I was helping some new security professionals recently and was looking for the best of these lists to provide, and I found them lacking. The Saltzer and Schroeder list is excellent, but it’s a bit abstract and quite dated. And the NIST and IEEE lists have their own issues.
Eric Cole was invaluable for me in conveying these types of concepts when studying for GSEC early in my career.
So I quickly made a list of my own that incorporates the best ideas from all of them and then added several others that I’ve heard from various sources over my 20 years in the industry.

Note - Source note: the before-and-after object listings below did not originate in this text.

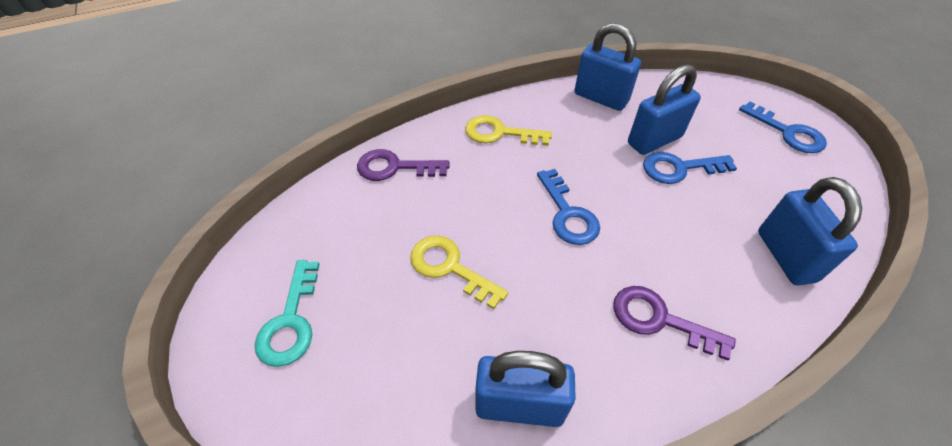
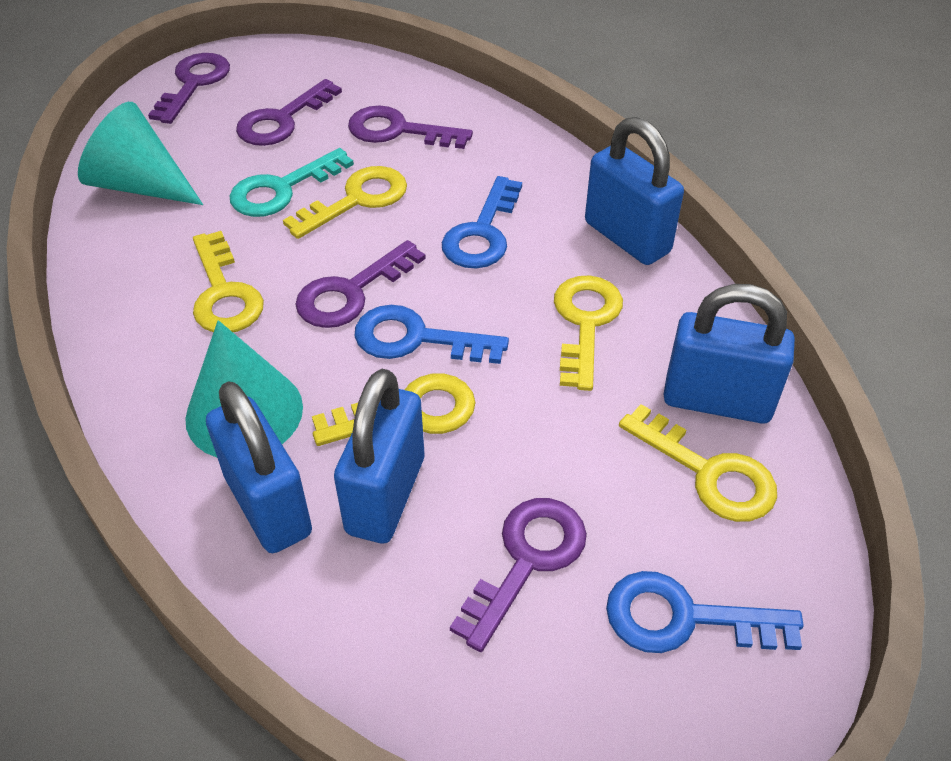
purple key: 2 -> 5
turquoise cone: 0 -> 2
yellow key: 2 -> 5

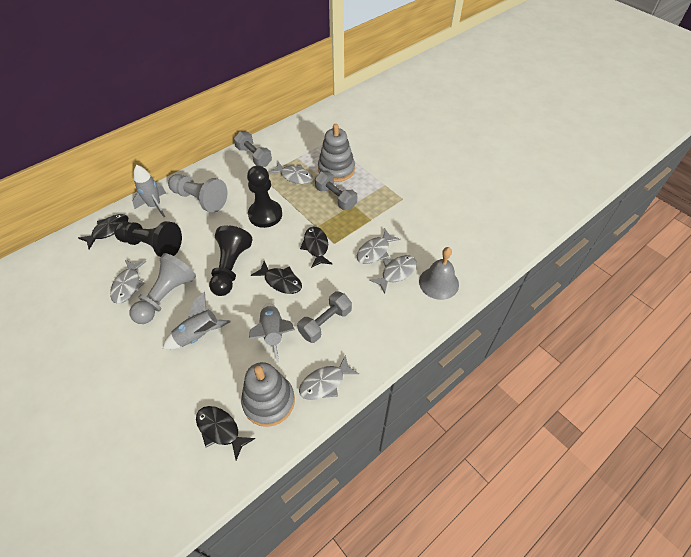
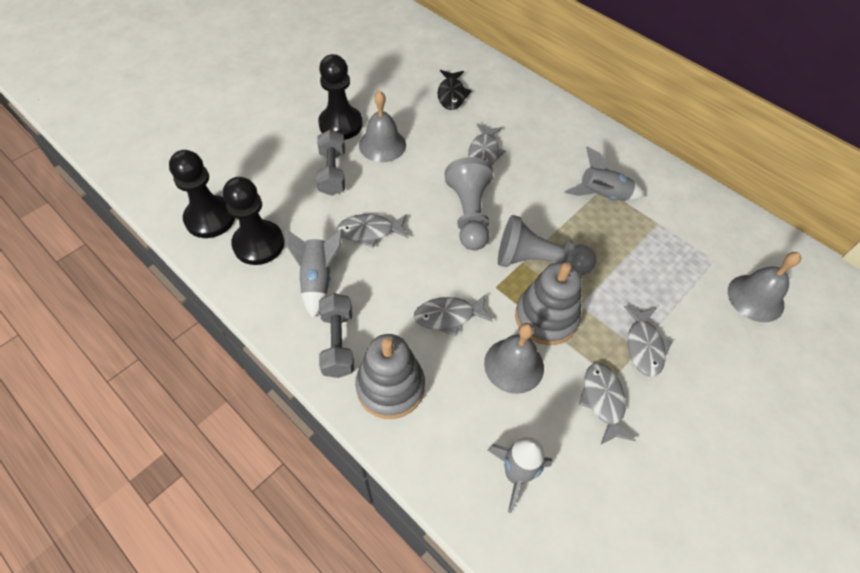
black fish: 4 -> 1
grey bell: 1 -> 3
grey dumbbell: 3 -> 2

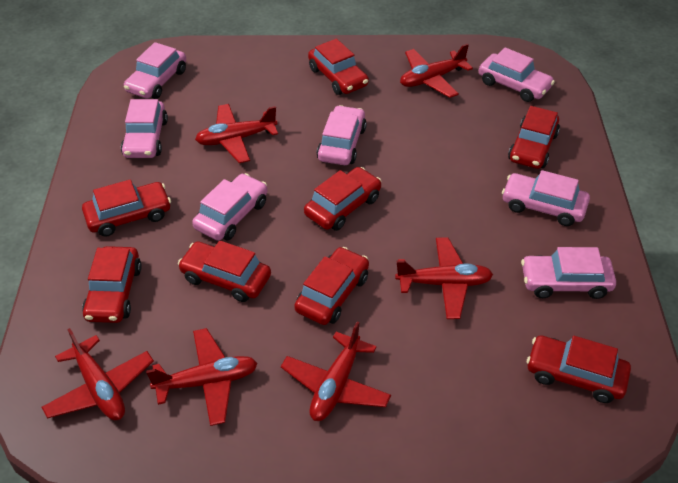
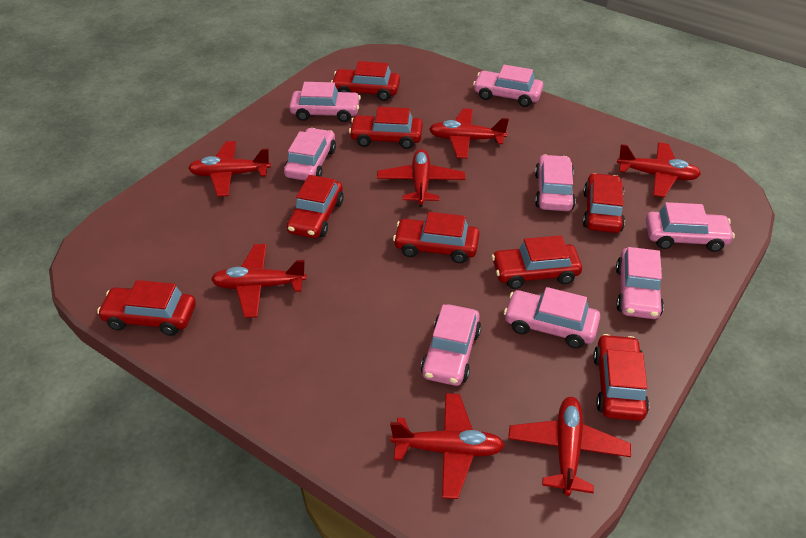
pink car: 7 -> 8
red plane: 6 -> 7

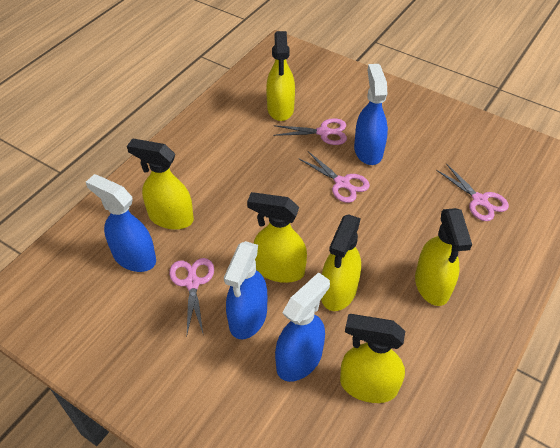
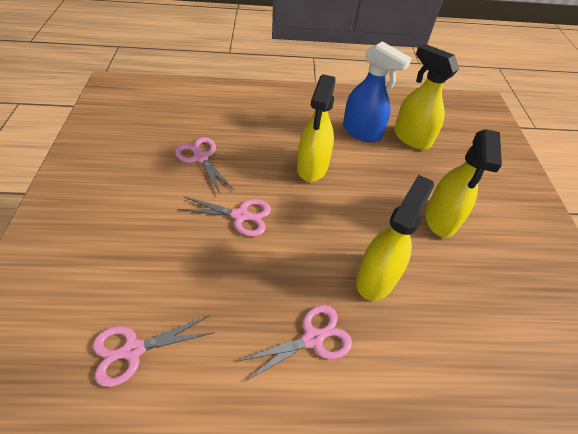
blue spray bottle: 4 -> 1
yellow spray bottle: 6 -> 4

- Security means “without worry”
- Our goal is functional resilience
- Pursue acceptable risk, not the elimination of risk
- Make security either invisible or usable
- Maintain an evergreen inventory of what you’re protecting
- Minimize attack surface
- Reduce components and complexity as much as possible
- Assume compromise and focus on detection, response, and recovery
- Parsers are evil, and more so if they’re listening on a network
- Design for zero trust in all environments
- Don’t trust unfiltered input
- Implement defense in depth
- Don’t write your own cryptographic algorithms
- Protect access and secrets with least privilege
- Filter at each layer
- Use secure defaults
- Secure sensitive data at rest and in transit
- Monitor and enforce secure configuration
- Fail securely
- Do not rely obscurity/OPSEC as the single layer
- Ensure attribution / non-repudiation
- Protect the integrity of transaction evidence
This is a rough pass, and I’m not sure what (if any) form it’ll eventually take, but if you have any ideas on how to improve it, let me know!